Waaaay back, late in the last millennium, ASC ran a test to measure the effectiveness of its latest iteration of the RC-time constant bass trap—yes, it was a 16″ model QRTT. The room layout is shown below, using the original lab notes.

Ahh, the good old days, the ’80s, when you could buy a gallon of milk for $2.19. Wait, it’s still only about $2.60. How about: the good old days, when you could fully treat the acoustics in a listening room for less than a pair of interconnect cables today.

The room-under-test (RUT) had QRTTs installed along all the vertical corners and HalfRound TubeTraps installed flat on the ceiling along each wall. Tests were run in the same room when empty for baseline comparison. Partial room dimensions are shown below.

This is a pretty decent room size. Maybe a little on the small side, but the surfaces were highly reflective so the decay time was long and the sound quality was bad—when empty. Let’s look at what change after adding built-in acoustics!

Techron by Crown: Cutting Edge TEF Analysis System, ca. 1985.

Most of you will remember the days when Apple IIe and Commodore 64 ruled. Then there were the subsequent rapid chip and electronics advancements that put a Pentium in every home by the dawn of the 21st century, and by 2020, more computing power in the palms of our hands than was used to land astronauts on the moon. But in 1985, an all-in-one calibrated audio analysis system utilizing Time Delay Spectrometry was pretty amazing. Who are we kidding, that is cool even today!

Here, the first image shows the reverberation time of the bare room and the second shows the room with QRTT corner treatment.
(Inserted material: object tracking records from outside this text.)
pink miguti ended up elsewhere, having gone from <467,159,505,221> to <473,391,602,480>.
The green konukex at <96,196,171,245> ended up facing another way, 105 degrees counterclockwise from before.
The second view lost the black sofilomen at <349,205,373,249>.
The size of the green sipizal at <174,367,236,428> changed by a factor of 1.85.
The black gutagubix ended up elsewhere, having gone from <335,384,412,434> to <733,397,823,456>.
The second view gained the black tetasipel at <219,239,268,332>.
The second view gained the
Observe how quickly the room sound decays after installing the QRTTs. The RT60 has been cut by over 60 percent between 35 and 550 Hz! And this is with zero panels on the wall, with corner treatment protruding a mere 8 inches into the room. Talk about reducing the mud and boom!

And below we see the cumulative spectral decay (waterfall, for short) of the empty room followed by the treated room.
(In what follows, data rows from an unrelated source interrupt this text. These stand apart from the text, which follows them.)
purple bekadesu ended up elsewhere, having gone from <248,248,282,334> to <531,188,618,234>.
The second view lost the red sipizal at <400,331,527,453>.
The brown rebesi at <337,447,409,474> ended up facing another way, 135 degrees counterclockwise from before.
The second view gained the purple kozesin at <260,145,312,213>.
On these plots, the frequency scale runs left-to-right and the time scale protrudes outward from the screen. Observe how, across the entire test bandwidth, the bare room decay profiles smash up against the end of the time range at about 1/2 second, whereas the treated room has become almost silent by this same time. This tells us the invisible QRTTs in the corners are really doing a lot!

OK, I’m sold. Where and how do I get these?

Because of varying room dimensions, each order of QRTTs is built custom for your unique situation. Custom lengths can be made up to 8 feet long! Factors such as baseboards, crown moulding, picture rails, and architectural soffits can require further customization. Therefore, QRTTs are not available for online purchase at our e-commerce store. We prefer to help guide your choice of diameter and length to help assure the acoustic and aesthetic results you are looking for. We want to turn that frown upside down!

Is the QRTT the most economical acoustic solution for your room? No, custom work of this type commands a premium above that of our classic full-round TubeTraps. But how can you put a price on domestic tranquility when the goal includes immersive and realistic sound reproduction? Settle for nothing less than the best acoustics available—that also look the best!

Knock away that muddy sludge and enjoy some Sister Sledge!

Clean up the Mud and Muffle the Boom

By installing a sufficient number of QRTTs in your room to cover the vertical corners and upper wall/ceiling corners, you will achieve an optimal degree of bass control. Impeccable accuracy, increased tightness, and loss of boomy muddy bass will be your reward.